Weight lifting is a great way to tone your body, build muscles and improve your overall health. Plus, if you're looking to lose weight, building muscle by lifting weights can increase your metabolism to burn more calories throughout your daily activities. It doesn't take a lot of equipment to get started. You can find everything from simple resistance tubing to versatile exercise machines at many online stores, including Bodylastics and Bowflex. Just remember, if you haven't exercised in a while, you should make an appointment with your doctor for a checkup before starting any serious fitness regimen.
The Big Picture
Your first instinct may be to do only those exercises that target your problem areas, like your hips and thighs, abdomen or back side. In reality, a total body workout involves choosing exercises that get your heart rate up and keep it there, while working every muscle group. That way you get the aerobic benefit that builds a stronger heart and lungs, too. Weight lifting also strengthens your body's core, improving your posture and balance. Moreover, weight lifting is a good exercise at any age, from the very young to the very old.

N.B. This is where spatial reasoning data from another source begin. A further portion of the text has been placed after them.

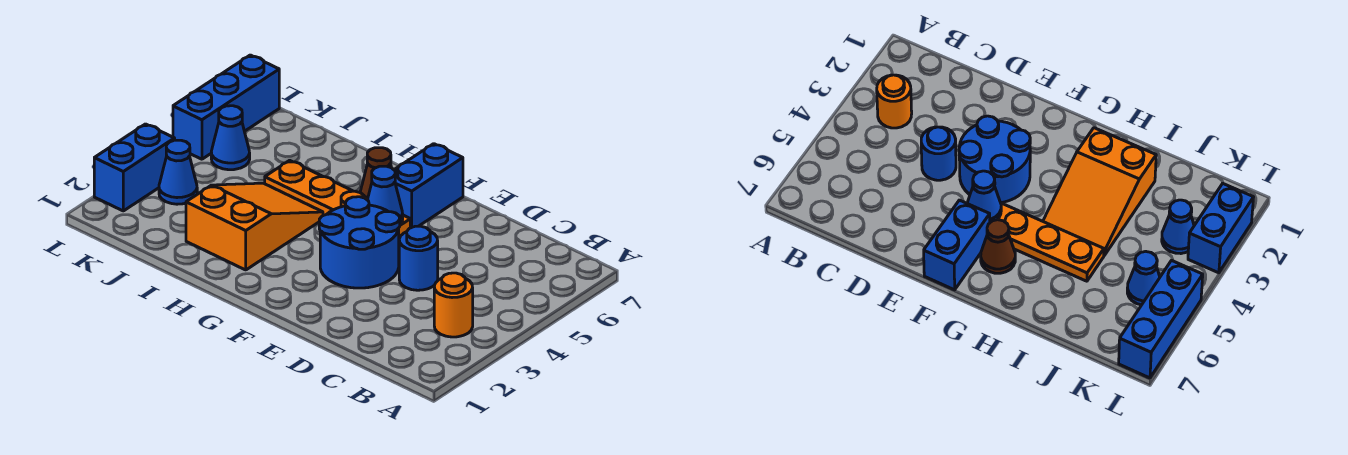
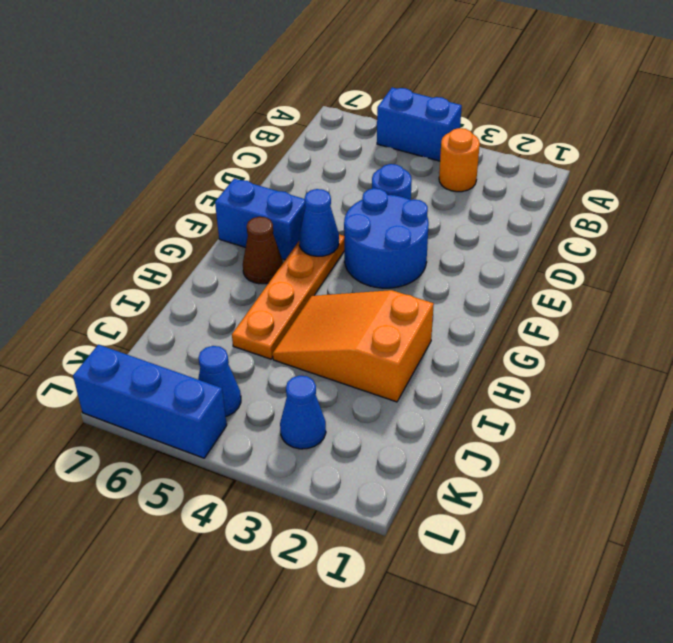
blue brick L2:L3 level 1 -> blue brick A4:A5 level 1

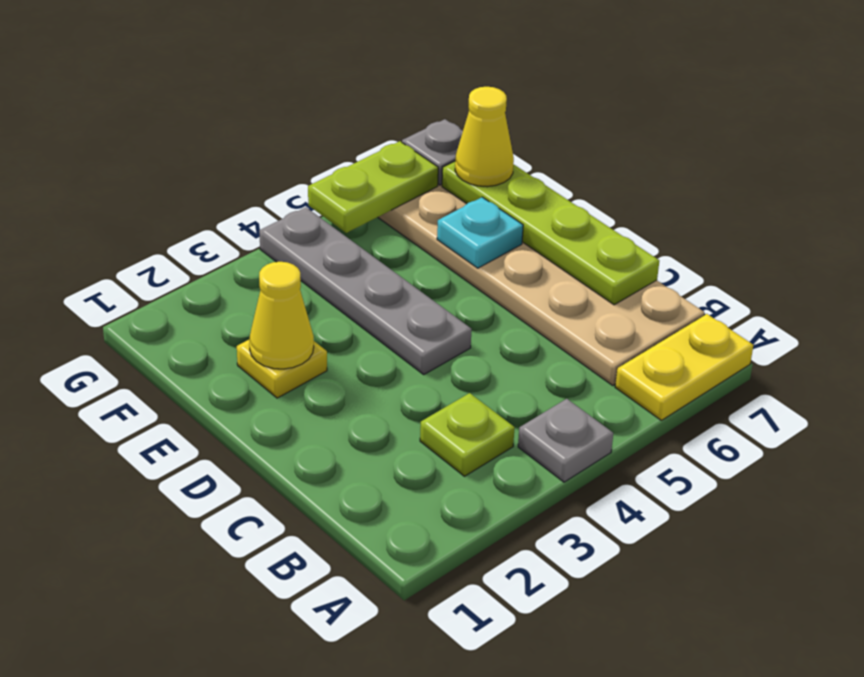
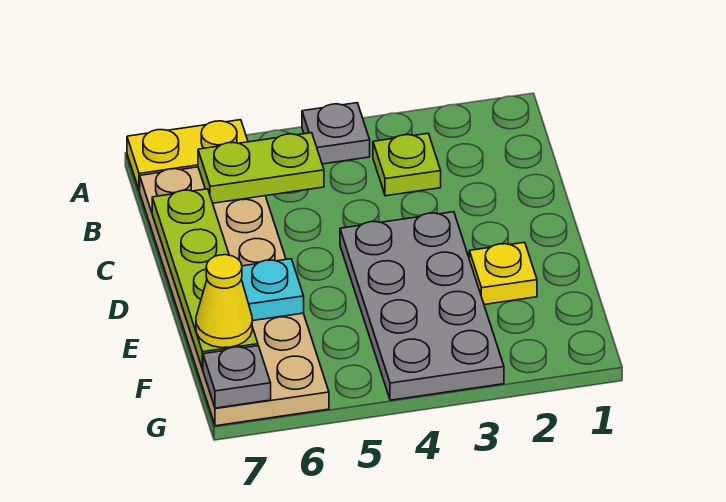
grey plate D4:G4 level 1 -> grey plate D3:G4 level 1
yellow cone E2 level 2 -> none
lime plate G5:G6 level 2 -> lime plate B5:B6 level 2

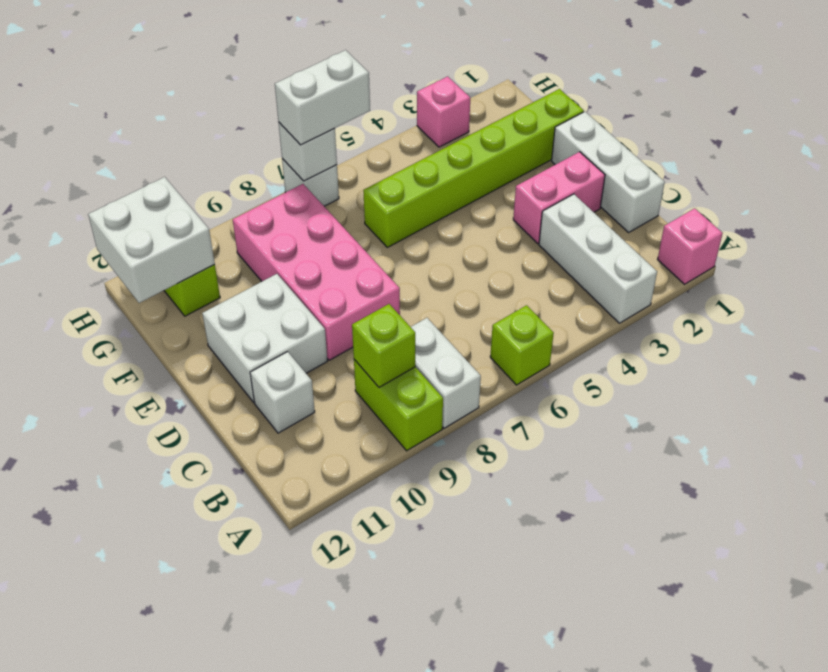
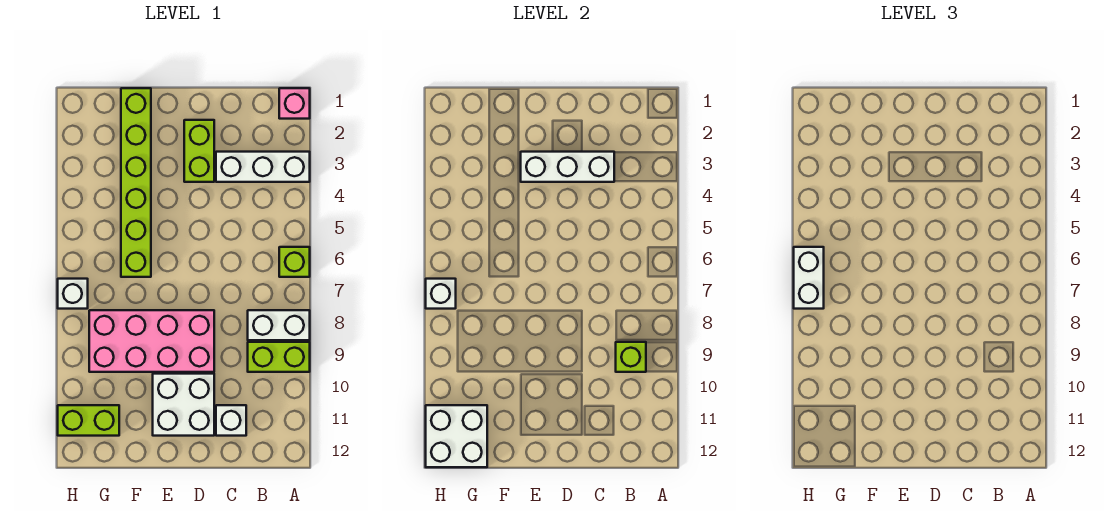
white brick C1:E1 level 1 -> white brick C3:E3 level 2
pink brick D2:D3 level 1 -> lime brick D2:D3 level 1
pink brick H3 level 1 -> none

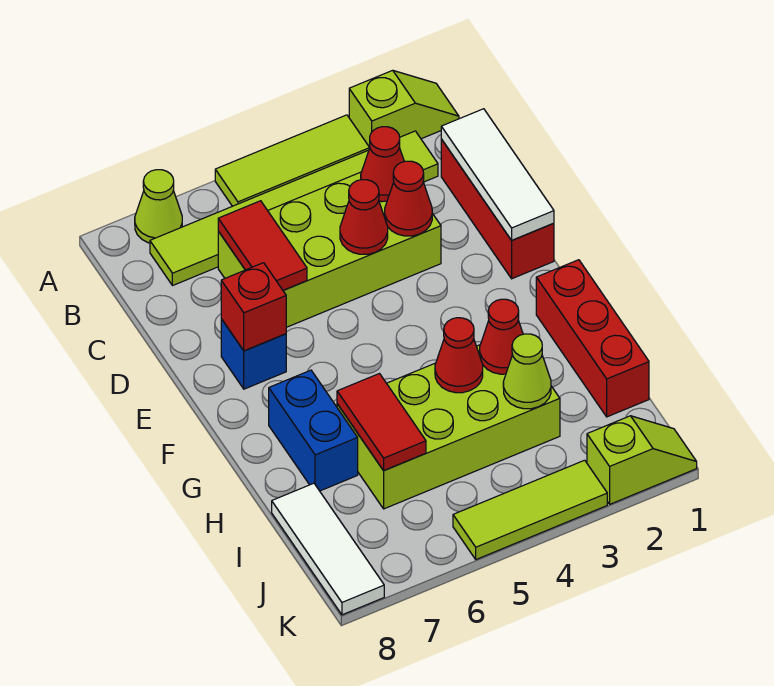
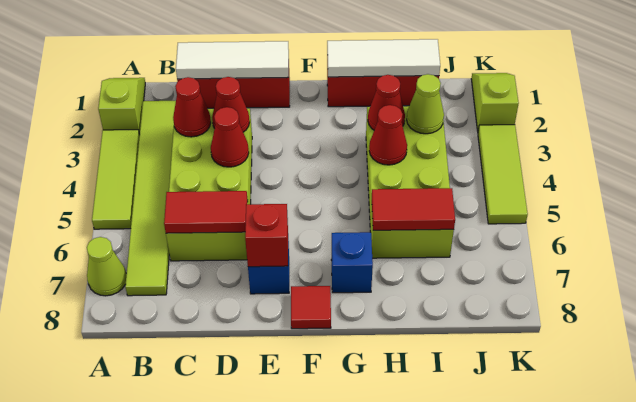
none -> red tile F8 level 1
blue brick G7:H7 level 1 -> blue brick G7 level 1
white tile I8:K8 level 1 -> white tile G1:I1 level 2

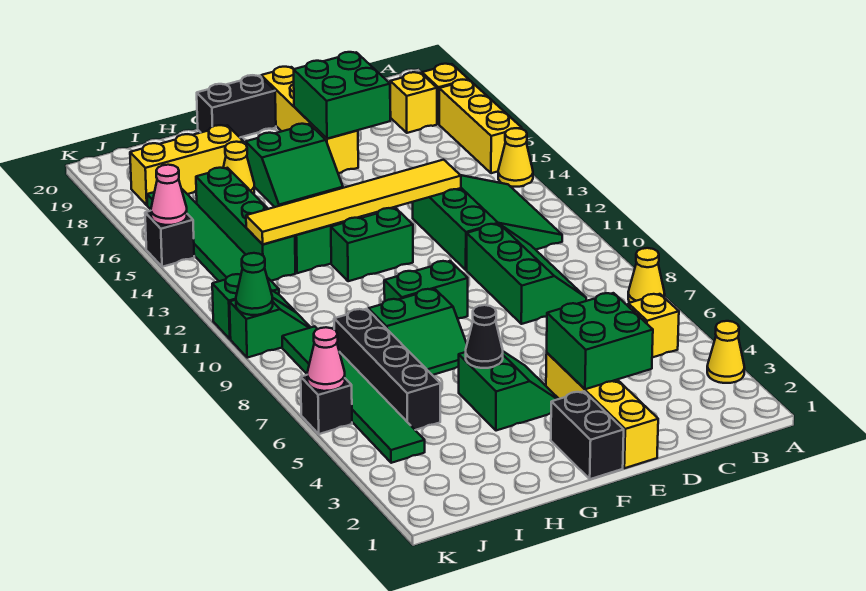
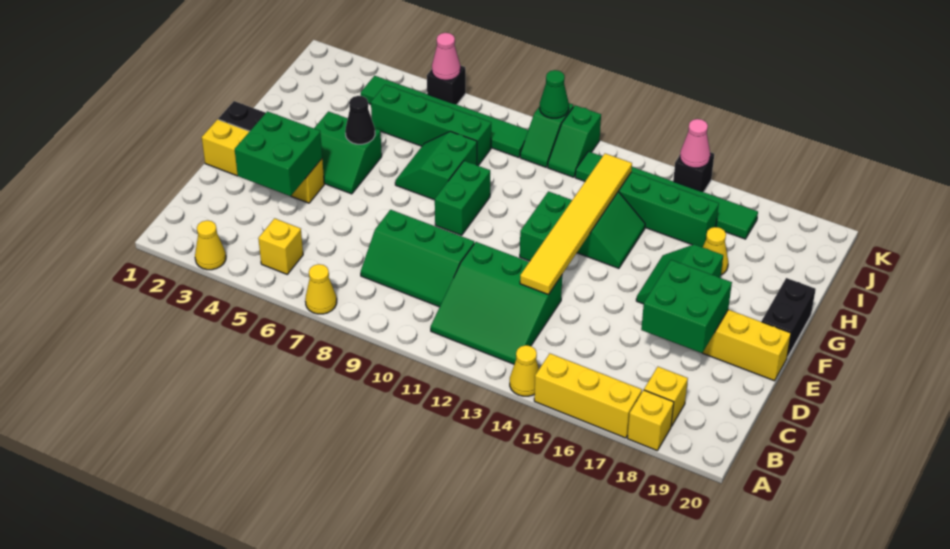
yellow brick H18:J18 level 1 -> none
black brick I5:I8 level 1 -> green brick I5:I8 level 1

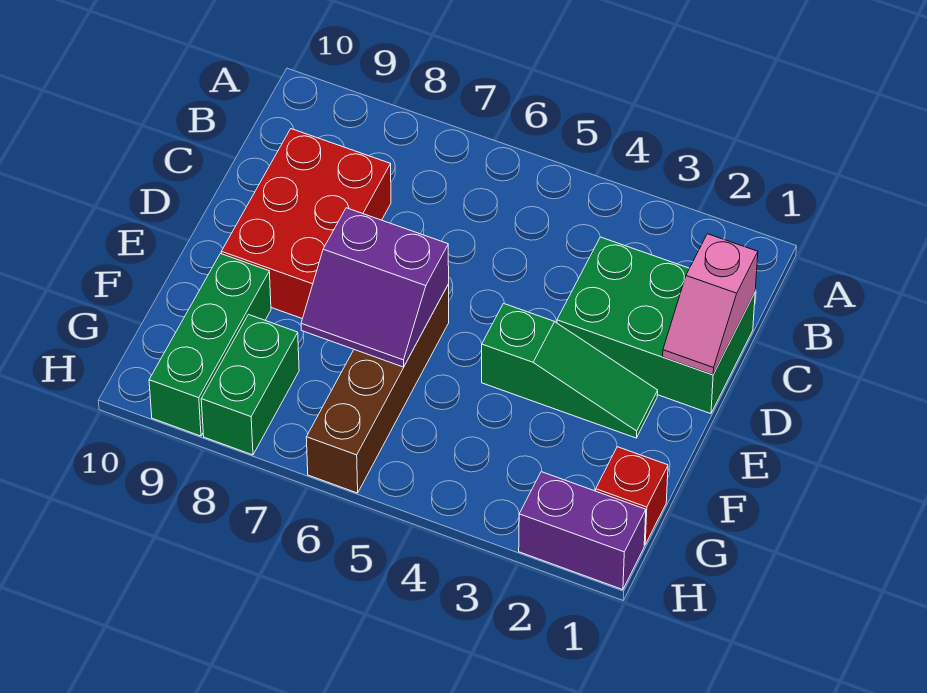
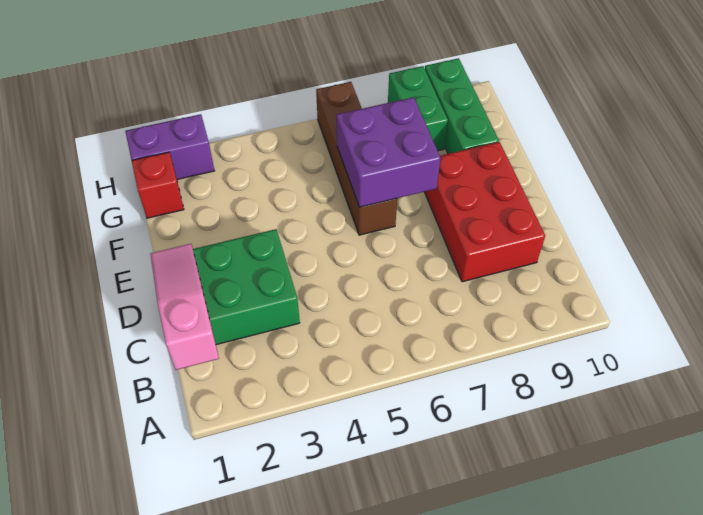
pink slope C1:D1 level 2 top C -> pink slope B1:D1 level 2 top B
green slope E2:E4 level 1 top 4 -> none
purple slope E6:F7 level 2 top E -> purple brick E6:F7 level 2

Beginners should plan on working out for at least 30 minutes three times a week. There are at least two schools of thought as to how much weight and how many repetitions you should do of each exercise movement. The first is to choose the heaviest weight you can lift for a complete set of five to eight repetitions each. On the other hand, it is just as effective to choose a lighter weight if you also increase the number of repetitions, usually about 12 to 15 for each movement. As an alternative, especially when using resistance bands, do as many reps as it takes to max out one muscle group. Rest for 10 to 20 seconds and then repeat. Do five to eight sets of this before moving to a different set of muscles, repeating the entire process. Also remember to include rest days and proper nutrition so your muscles can recover and grow.
The Right Equipment
Available equipment includes time-honored favorites, like exercise bikes and treadmills, which focus more on aerobic activity. Another traditional weight lifting method is using free weights. However, proper form is essential for making the most of this method, and completing an exercise incorrectly can cause serious damage to your joints. In many gyms, free weights have been superseded by more modern weight-lifting systems, commonly referred to as home gyms. These offer a multitude of exercises in one machine and feature adjustable weight levels and flexible stations that keep your body properly aligned, while reducing the stress on your joints.
The key to getting the most out of your weight lifting routine is to keep increasing the weights and repetitions as you progress. Keep pushing your body to its limits. If you make weight lifting a lifelong routine, the benefits will be even more important as you grow older.